A few weeks ago, I popped my head into my local casa vinicola, Vecchio Feudo on Corso Sidney Sonnino in Bari to pick up some essentials (well, olives, taralli and white wine), when a product I hadn’t seen before caught my eye as I was paying at the counter. A small glass jar in the chiller filled with a white paste was labelled ‘Ricotta forte’ (‘strong ricotta’). My interest was piqued and at €2.50 it was cheap enough to take a punt on.
A typical jar of Pugliese ricotta forte and Vecchio Feudo on Corso Sidney Sonnino in Madonnella, Bari.
I took the jar back to my flat, unscrewed the lid and a smell unlike anything else I can remember immediately hit me. It was pungent to say the least and made gorgonzola seem like Dairylea in comparison. I tentatively scraped a tiny amount onto a cracker and the sheer strength and bitterness of this spreadable cheese took the roof off my mouth. What on earth had I bought?
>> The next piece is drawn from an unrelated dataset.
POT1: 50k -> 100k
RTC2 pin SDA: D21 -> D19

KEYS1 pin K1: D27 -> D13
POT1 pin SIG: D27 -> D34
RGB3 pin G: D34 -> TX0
After some research, I found out that ricotta forte is a Pugliese speciality which is also popular in the neighbouring region of Basilicata. Its origins date back nearly one thousand years to when local shepherds would create their own unique version of the soft cheese ricotta (used in a variety of Italian sweet and savoury dishes) by placing it into wooden, glass or ceramic containers, adding salt and then storing in a dark, damp place to encourage the growth of mould. Traditionally covered with fig leaves, the cheese would be opened and stirred every week but overall, the fermentation process would take around three months. The fungus that grew gave the cheese its distinctive spicy flavour and one of the reasons the shepherds preferred this potent variety of ricotta was the fact it would keep for so long (it is said that ricotta forte never really ‘goes off’).
Ricotta forte being produced in the traditional way and served on crostini with anchovies.
The cheese soon became a local speciality and Pugliese families would often make it at home, placing the jars under the kitchen sink or in cool cantine (cellars) to ferment. It is often eaten served on crackers or crostini with anchovies or tomatoes or with sweeter ingredients such as grapes or drizzled honey. Even though I’m a big fan of strong blue cheeses, spreading ricotta forte on crostini is not for the faint-hearted. I actually found that stirring a teaspoon (yes, a teaspoon is all you need) into a pasta dish or a tomato sauce works better and adds a spiciness and piquant flavour. I also used a little in a mousse and served this with roasted fennel – the recipe courtesy of A Taste For Travel can be found here.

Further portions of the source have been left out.